The present invention relates to technology of enhancing the efficiency of appliance networks, and more particularly, to a negotiation apparatus and computer program product for processing incoming transactions based on resource utilization status of backend systems in an appliance cluster.
As the Internet advances, ever-increasing information services are offered to users. The users expect a certain degree of quality of the information services in terms of response time and throughput (TPS), etc. As soon as the thresholds of specified (monitored) indicators are reached, the infrastructure of information services must provide a mechanism for measuring the current status and giving an appropriate response to ensure the service quality anticipated by the users.
In practice, to maintain high availability of services, enterprises or organizations nowadays duplicate the same system in different areas to allow network engineers to achieve disaster recovery in the shortest possible time. High availability is an important dimension of the disposition of multiple appliances which form a cluster, especially appliance products of the processing units owned by enterprises and disposed in a demilitarized zone (DMZ).
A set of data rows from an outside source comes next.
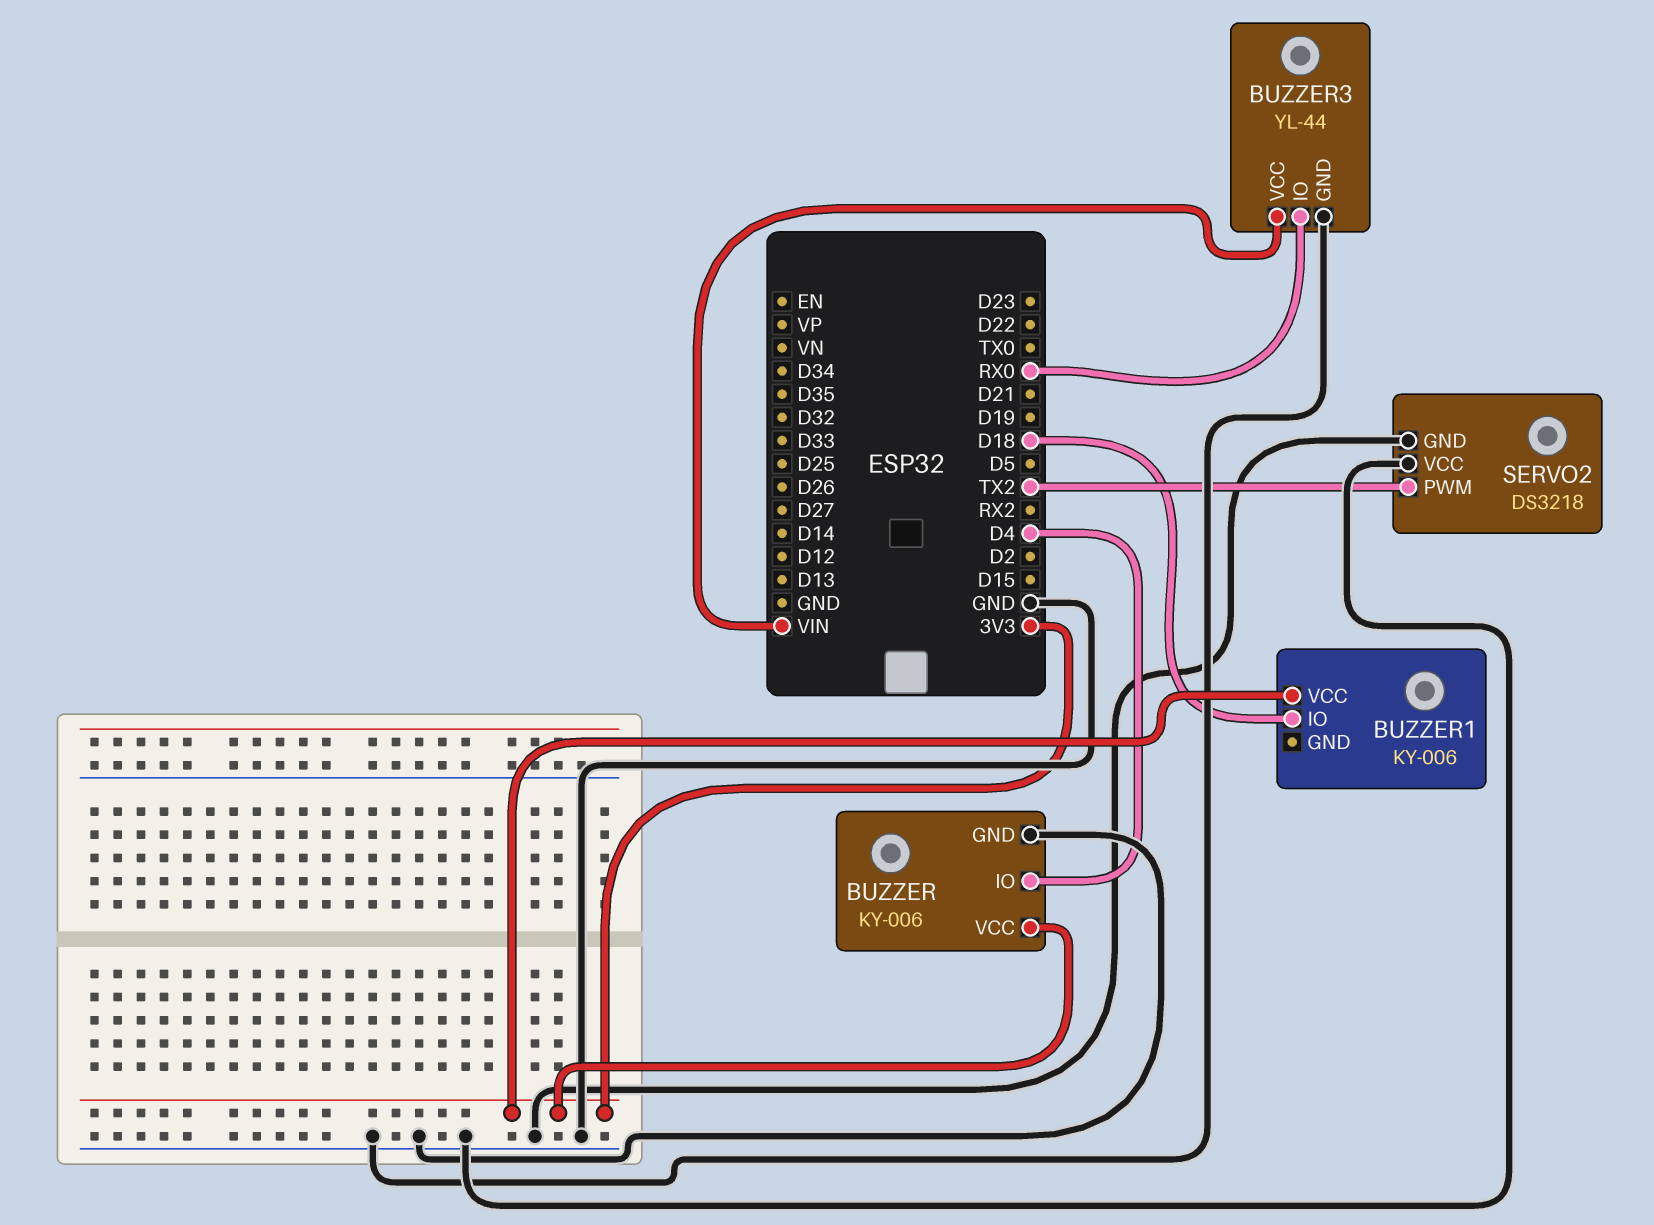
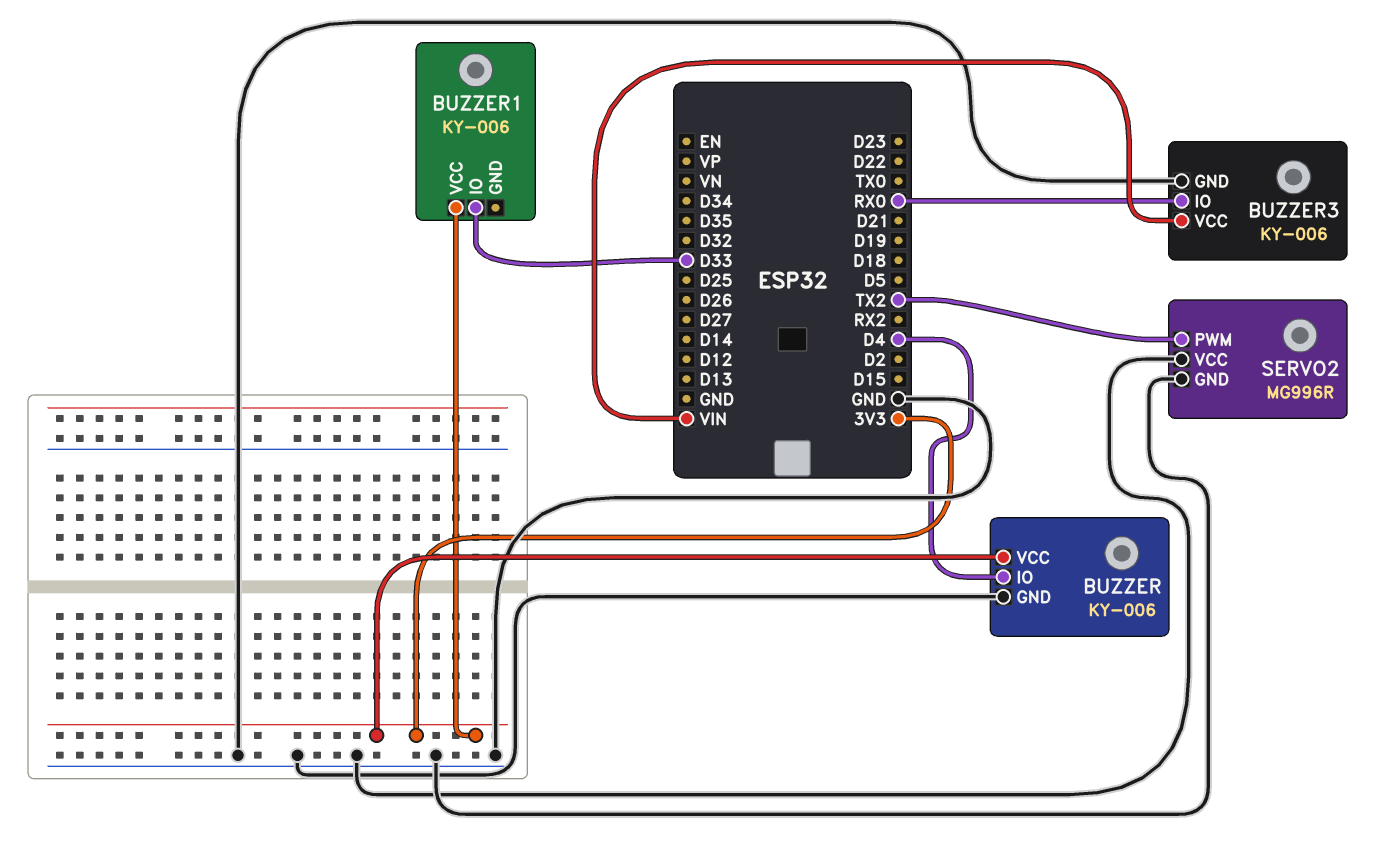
BUZZER1 pin IO: D18 -> D33
BUZZER3: YL-44 -> KY-006
SERVO2: DS3218 -> MG996R

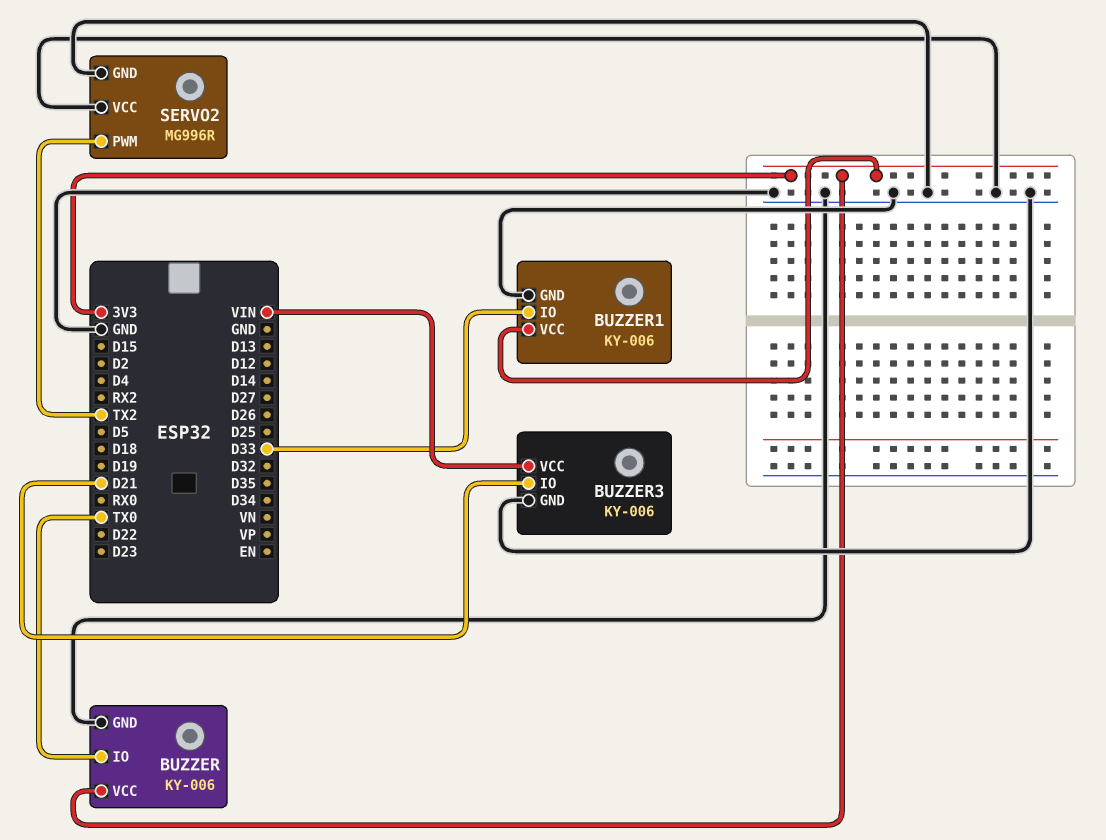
BUZZER pin IO: D4 -> TX0
BUZZER1 pin GND: none -> GND
BUZZER3 pin IO: RX0 -> D21

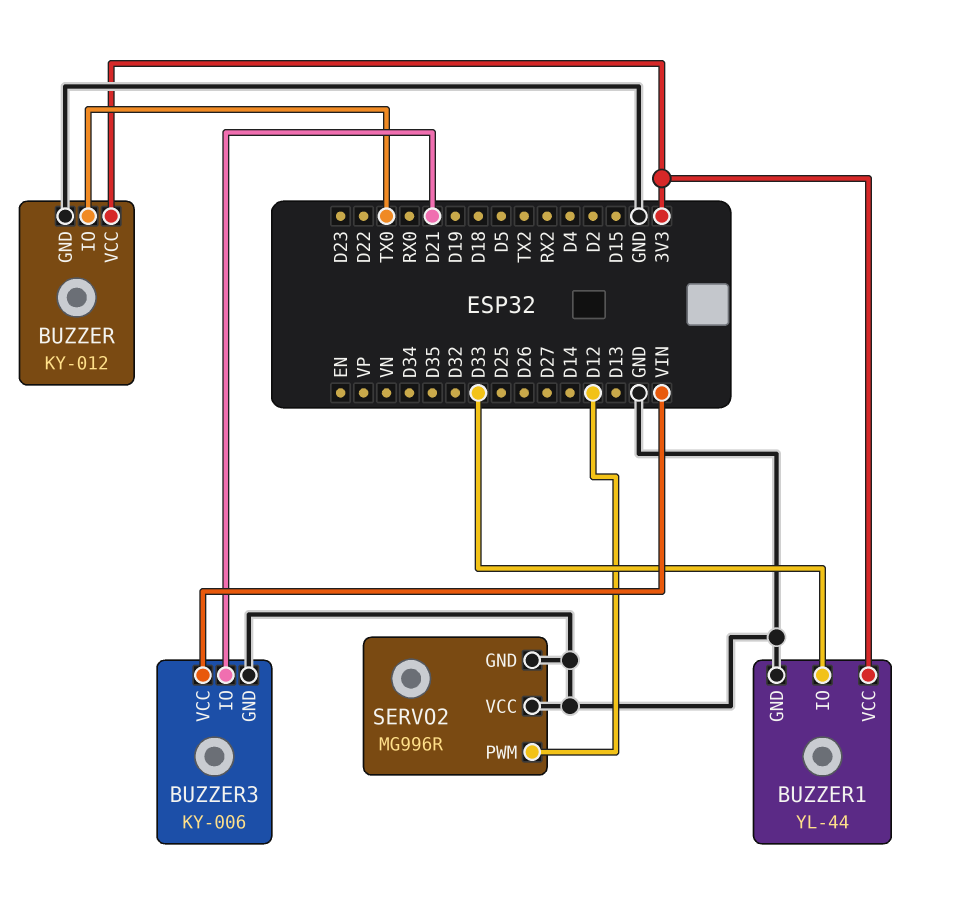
BUZZER: KY-006 -> KY-012
BUZZER1: KY-006 -> YL-44
SERVO2 pin PWM: TX2 -> D12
To make good use of available resources, enterprises usually use (active/active) high availability architecture whereby systems at different locations can support each other. In practice, an appliance that serves as a reverse proxy is disposed at every location in the DMZ to protect backend systems, i.e., the intranet resources 107. The reverse proxy controls traffic by well-known service level monitoring (SLM) to prevent the backend systems from being overwhelmed by unanticipated burst messages. Examples of the messages include a packet, a transmission control protocol (TCP) stream and a transaction.
Service level monitoring (SLM) technology usually requires enforcing an SLM policy or regulations to monitor specified indicators and assist a network administrator in identifying a problem instantly and making an appropriate response. The specified indicators are, for example, specific headers of messages received. For instance, HTTP, MQ or FTP packets each carry a unique specific header for identification. According to the prior art, during its operation, an SLM module of an appliance not only monitors the number of incoming messages which carry a specific header and are received by the appliance but also sanctions the way of processing the messages according to the real-time SLM status. For instance, when the number reaches a specified threshold, the reverse proxy performs a specified operation pursuant to the SLM policy. The specified operation is queue (or paraphrased as “shape”), reject (or paraphrased as “throttle”), or pass (or paraphrased as “notify”).
However, the SLM policy is basically fixed (such as a fixed threshold) and thus cannot be adjusted. In particular, the SLM policy cannot be adjusted according to the load of all intranet resources of backend systems. If the load of a specific server in backend systems is saturated and the incoming transaction (or message) rate of all the intranet resources is still below a predetermined threshold, the newly received incoming transaction (or message) will still pass the SLM policy and thus cause a specific server in the backend systems to crash, that is, the system will no longer be functional. The incoming transaction rate is also referred to as traffic injection rate. Furthermore, from the perspective of multiple reverse proxies at different positions, there is not any mechanism for switching traffic statuses to optimize the access of available resources at different positions. Due to the lack of load information of backend systems and status information of appliances at different positions in global area, the appliances (reverse proxies) in the DMZ cannot access available resources at different positions.